The United States faces two major policy choices in regards to China:
1) Partnering with China and thus channeling China’s rise towards the fulfillment of shared political objectives predicated on the maintenance of global order
2) Attempting to contain China’s rise and as a result spur hostility that lead to the placement of the United States and China into two opposing alliance systems primed for conflict
Distributing a fair amount of power to China and allowing it to reach its power capacity that currently falls short of U.S. power would be a small price to pay in a broader effort to avoid conflict in East Asia.
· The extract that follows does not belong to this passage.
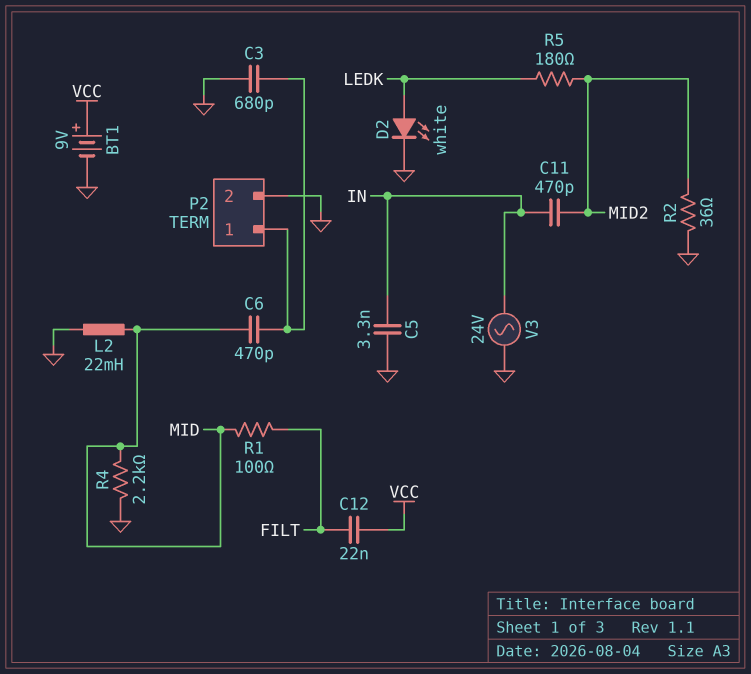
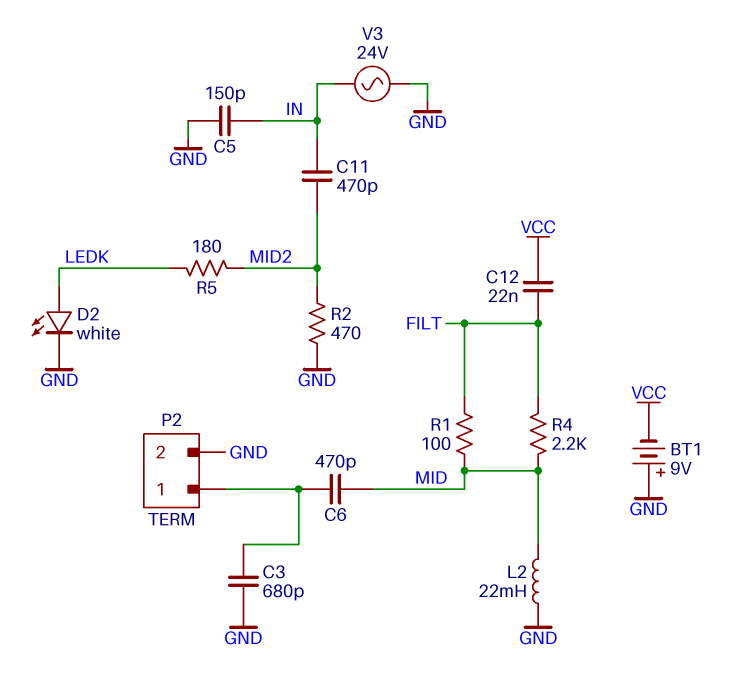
BT1: 9V (plus VCC, minus GND) -> 9V (plus GND, minus VCC)
C5: 3.3nF (GND, IN) -> 150pF (GND, IN)
R2: 36 (GND, MID2) -> 470 (GND, MID2)
R4: 2.2k (GND, MID) -> 2.2k (FILT, MID)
In the long run, once the United States has overcome austerity and undergone the internal balancing necessary for continued power projection, the opportunity to tilt the balance of power against China in East Asia may arise depending on China’s course of development in the future.
But until the opportunity to tilt the balance of power against China arises in the long run, the short-term to medium-term focus of the United States should be to accommodate China’s rise in Asia and to maintain a balance of power and equilibrium for the intent and purpose of achieving peace and stability in that region of the world, if not the entire world, given that global order and stability will ultimately depend on the U.S.-China relationship.
The international system developed by the United States after World War II based on political and economic cooperation led to economic interdependence between the United States and China. Seeking to “contain” China’s development would push China into seeking alliances in opposition to the United States which in turn will bolster its pursuit of military prowess and leave the United States hamstrung in both internal balancing and future power projection. In a basic sense, the only choices before us are cooperation or conflict, and the latter would be foolhardy in an age of mutual assured destruction.